Wednesday, May 24, 2006

"I have nothing of new to direct you in"


Imagine scholarship without the OED (if you can). Now that the power of the computer has been integrated so consummately with that dictionary’s vast resource, just what a resource it has become.

A feature of the online OED which I find irresistible is the search facility for ‘first cited author’ and ‘quotation author’. My last posting was a Charles Cotton poem, in which he is amused (I take it, because he knows that ‘chambre’ means bedroom) by the term ‘valet-de-chambre’, which sounds nicely naughty to him.

The first recorded use of ‘valet-de-chambre’ in English is in a letter from Charles I to Henrietta Maria (so it was quite a new term for Cotton). This set me off looking at Charles’ other potential contributions to the language. The readers who compiled quotations for the OED tended to spot rare words, and also to be drawn, Dr. Johnson-like, to striking quotations. But whoever read Charles I, did so attentively (and without any obvious bias towards noble utterances written by or reported from the King).

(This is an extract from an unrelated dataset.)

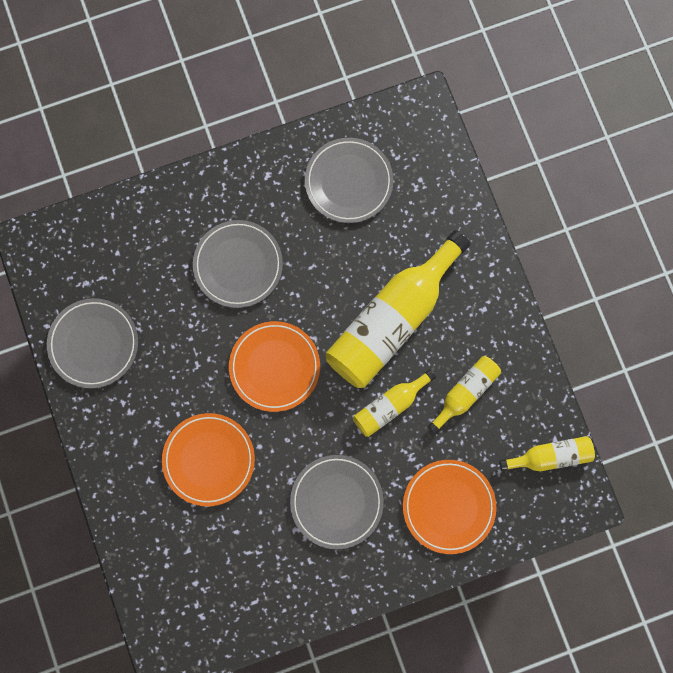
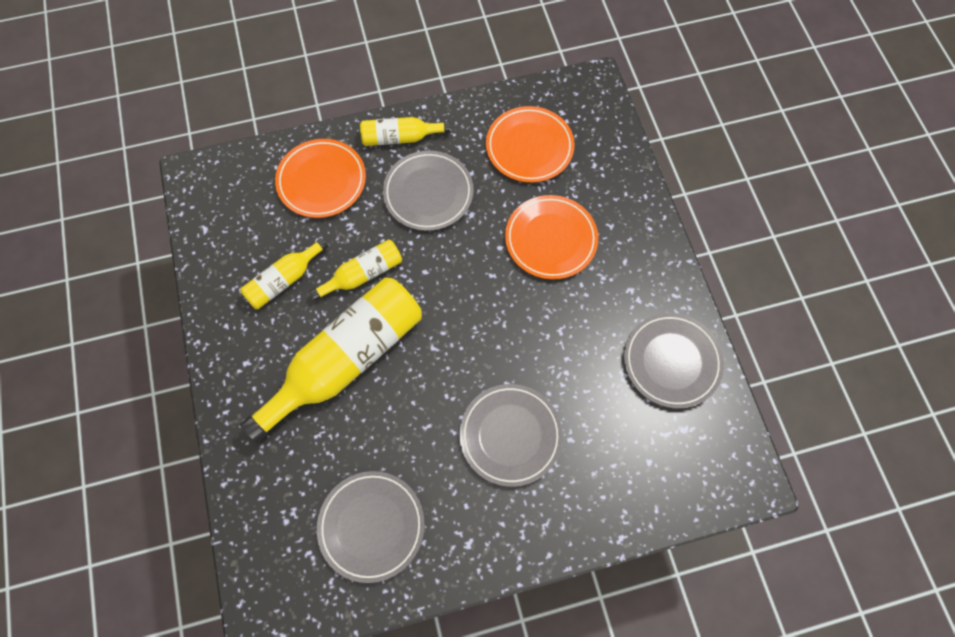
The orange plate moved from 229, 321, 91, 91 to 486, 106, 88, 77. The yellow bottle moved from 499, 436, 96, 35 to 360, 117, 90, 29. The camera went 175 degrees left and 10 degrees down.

Charles had a French wife, and so certain words not recorded prior to his usage may well be very early or even actual first usages. There’s that ‘valet-de-chambre’, and his idiom ‘nothing of new’ is one that the editors suggest may stem from French usage. He adds a new usage to the surprisingly early loan word ‘vogue’ with the idiom, ‘in vogue’. ‘Apostil’ (to annotate or write marginal notes to) failed as a loan word, but is a very characteristic type of usage, for of all kings, Charles was involved (to say the least…) in politics. New political applications of words, fresh military ones, and a vocabulary for the scrutiny of documents (and the characterisation of them) all feature prominently:

A ‘cabalist’ (one who cabals), ‘engage’, ‘anti-monarchical’, ‘agitate’, ‘round-dealing’, ‘misunderstanding’, ‘illiberal’, ‘distractions’ are all entries with developed senses not recorded before Charles’s usage. For military words, ‘home-defence’, ‘enquarter’, and ‘forage’, and from Charles studying documents and attempting to characterise positions taken, words like ‘absolute’, ‘demonstrably’, ‘unconfutable’, ‘counsellable’, ‘paraphrase’, and ‘hyperbolic’ have significant quotations, illustrative of the word’s semantic development, from Charles.

The King’s characteristic usages are recorded: ‘malignant’ meaning ‘sympathetic to the Parliamentarian cause’ seems to have been habitual. His complaint about “The malignant Party which have … begot this Misunderstanding between us and our good subjects” has ‘malignant’ in new sense 1 c and ‘misunderstanding’ in new sense 2 together in one utterance. Charles, a man with a developed aesthetic sense seems (probably) to have regularly used ‘unhandsome’ to deplore something he disapproved of (“his unhansom quitting the Castell and forte of Bristol”). That he is first recorded user of ‘picture-drawing’, in a personal reference for Mytens, seems very appropriate (“Wee, having experience of the facultie and Skill of Daniel Mittens in the Art of Picture draweing…” – and doesn’t this sound exactly the note of a kiss-off reference, Charles having found Van Dyke?)

I didn’t really see Shakespearean usages crop up in this great reader of plays, but sensed that you might have a basis for claiming that Charles had spent a lot of time listening to John Donne, from whom he might have picked up ‘pre-pardon’ and ‘refractariness’.

My doctored hagiographic portrait has one of Charles’ locutions, as picked up by the dictionary. But it isn’t ‘periclitation’ that was the new word there (it seems to have had some circulation among these classically-educated men of the 17th century for ‘nearness to danger’), but ‘necessitate’ as a verb which is the potential new usage.

Rather beguilingly, I had to search for Charles’s quotations as both ‘Charles I’ and ‘Chas I’, for the dictionary was compiled in an earlier age, and without electronically introduced internal consistency (as the search guides point out).

With his tendency to stutter, Charles I is not associated with any great moments of eloquence or outbursts, and his words may well have undergone loyal working-over. But the situation he found himself in seems to have made him a more varied linguistic performer than one might have expected from a king more famous for iconic than verbal self-projection.